If you’re going to talk the talk, you’d better walk the walk. Marcus Morris is checking both boxes so far.
After boasting he was the best player in the NBA (outside Kawhi Leonard) equipped to defend Cleveland Cavaliers superstar LeBron James, the Boston Celtics forward is providing some compelling evidence.
Through two games of the Eastern Conference finals, both Celtics wins, Morris has limited James to 11 points on 4-of-14 shooting when guarding him, according to ESPN Stats and Info.
As the above graphic shows, LeBron has found success elsewhere: He dropped a 42-point triple double in Game 2 after scuffling in Game 1. So, what has Morris done specifically to slow down the greatest player on the planet? Simple: get physical with him.
“It’s an effect,” Morris told The Athletic’s Jay King on Thursday after Boston’s practice. “Me just leaning on LeBron for 15 seconds that possession, I think that helps. It’s me being physical, anybody being physical, I think that helps toward the entire game.
“You’ll look back at the first quarter (in Game 2) and, hey, he scored 21 or whatever it was. But then in the fourth quarter you look and, hey, he worked for every basket he got. You know what I mean? And that’s what we’re trying to do. Just limit the easy work. And then, s—, 40-something minutes a game — everybody’s human.”
Morris knows you can’t completely neutralize a player like James. But the strategy of wearing LeBron down physically appeared to work Tuesday night. While James scored 17 points in the second half, he wasn’t nearly the same dominant player he was in the first quarter and suffered some lapses on the defensive end, as well.

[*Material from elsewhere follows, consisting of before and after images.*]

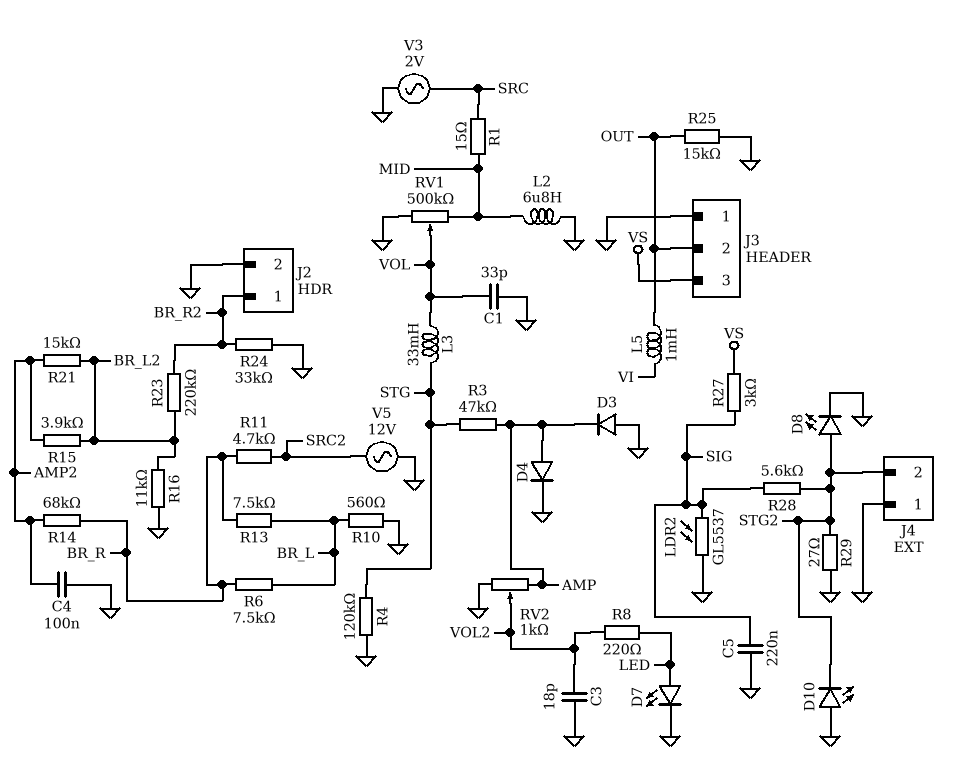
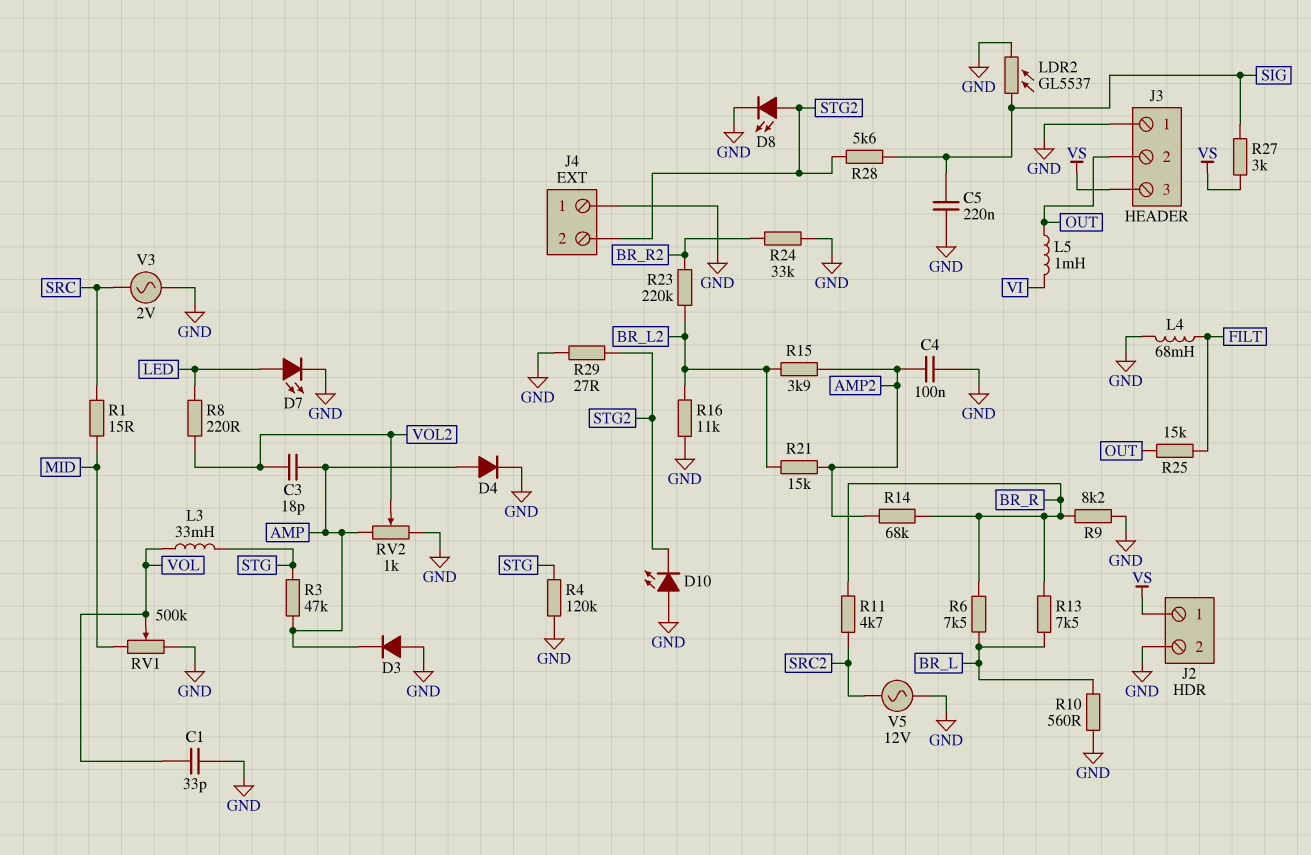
C3: 18pF (GND, VOL2) -> 18pF (AMP, VOL2)
J2 pin 1: BR_R2 -> VS
L2: 6.8uH (GND, MID) -> none
L4: none -> 68mH (FILT, GND)
R9: none -> 8.2k (BR_R, GND)
R25: 15k (GND, OUT) -> 15k (FILT, OUT)

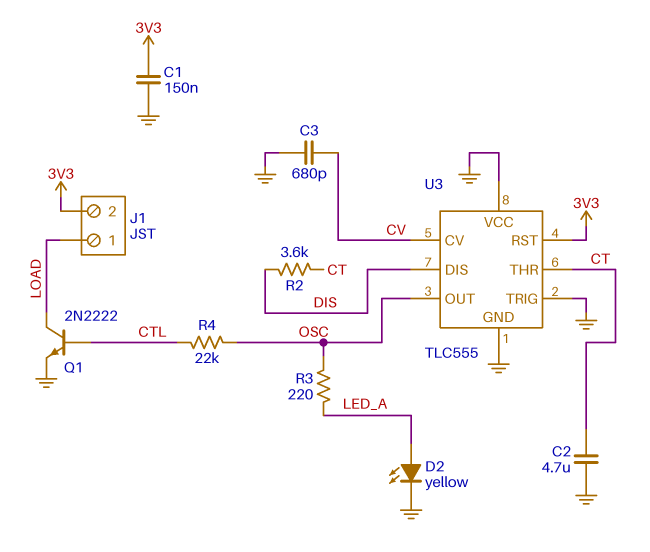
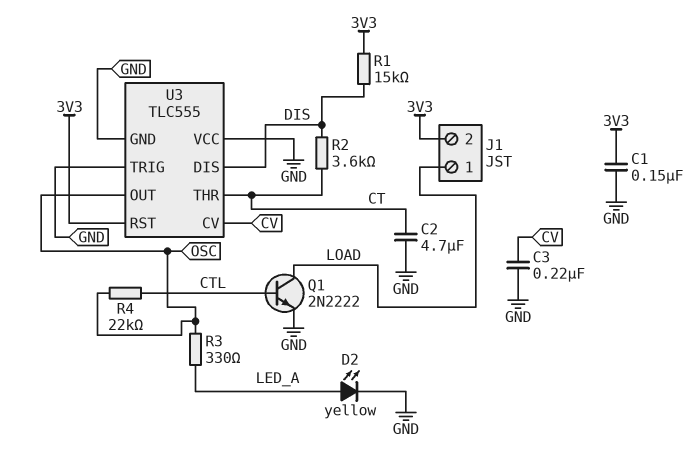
C3: 680pF (CV, GND) -> 220nF (CV, GND)
R1: none -> 15k (3V3, DIS)
R3: 220 (LED_A, OSC) -> 330 (LED_A, OSC)

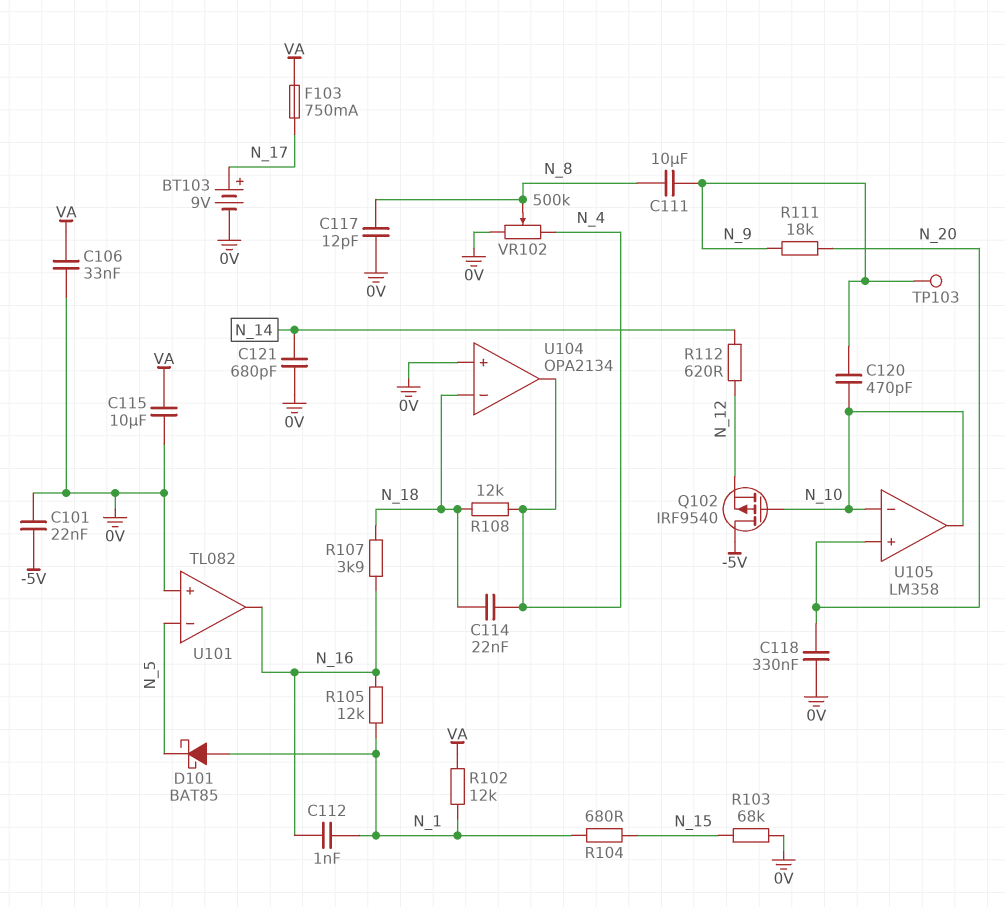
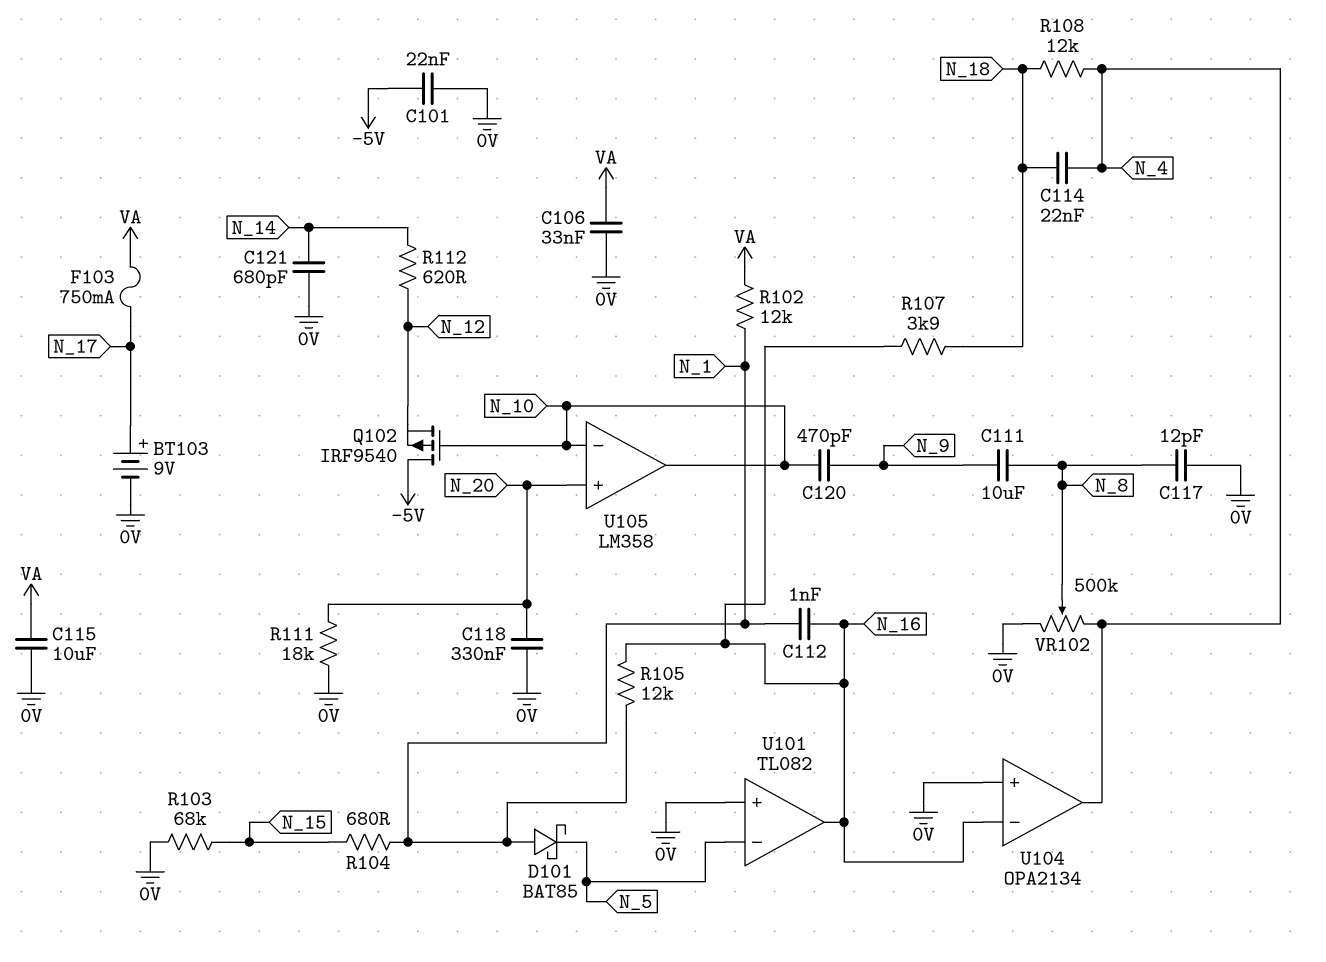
R111: 18k (N_9, N_20) -> 18k (0V, N_20)
TP103: test point (N_9) -> none
U104 pin in-: N_18 -> N_16

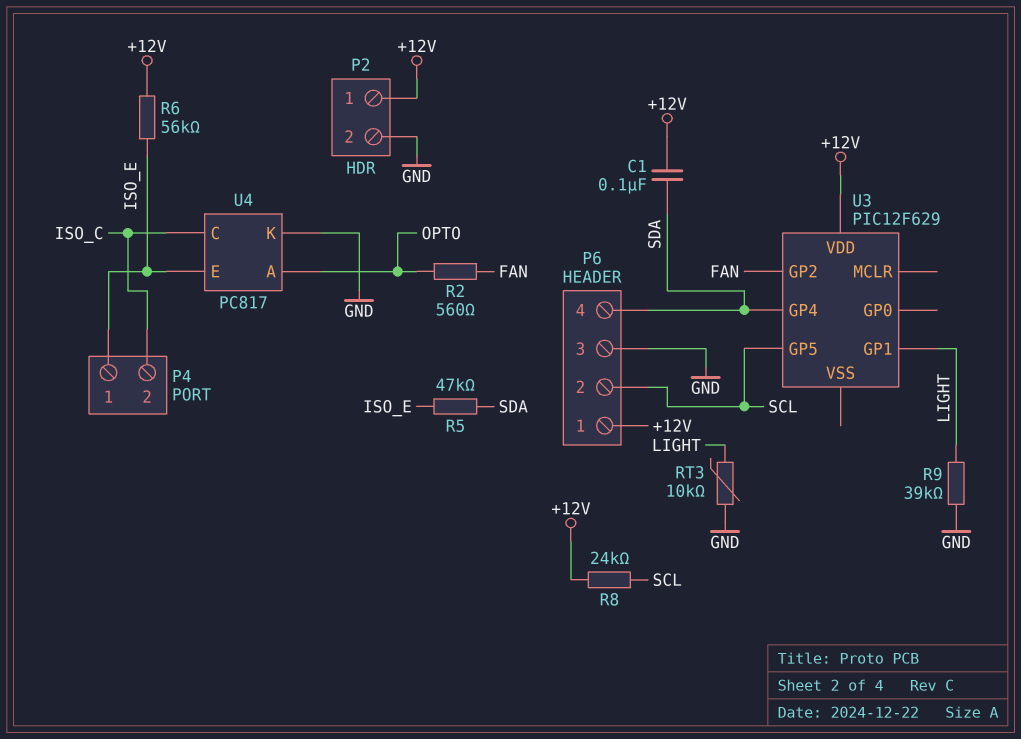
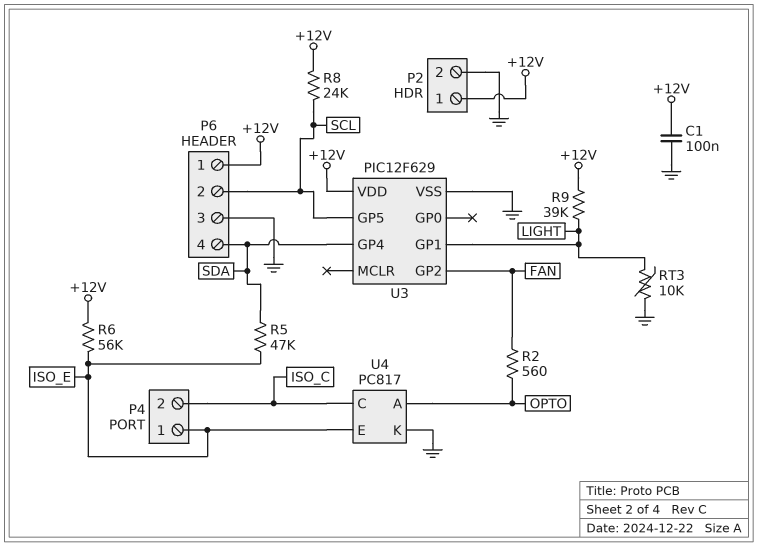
C1: 100nF (+12V, SDA) -> 100nF (+12V, GND)
R9: 39k (GND, LIGHT) -> 39k (+12V, LIGHT)
U3 pin VSS: none -> GND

What also helps in defending a player of James’ stature is a healthy dose of confidence. It’s safe to say Morris has that box checked off, too.
“I didn’t really care what the reaction was,” Morris told King about his pre-series boast. “And I think that’s helped me the most. I don’t really care what nobody thinks. However you want to take it, it’s whatever. But none of them people that are taking and making memes or saying whatever, they’re not playing in the game.
“I’m the one playing. So I think if I can make a statement like that and back it up, then it is what it is.”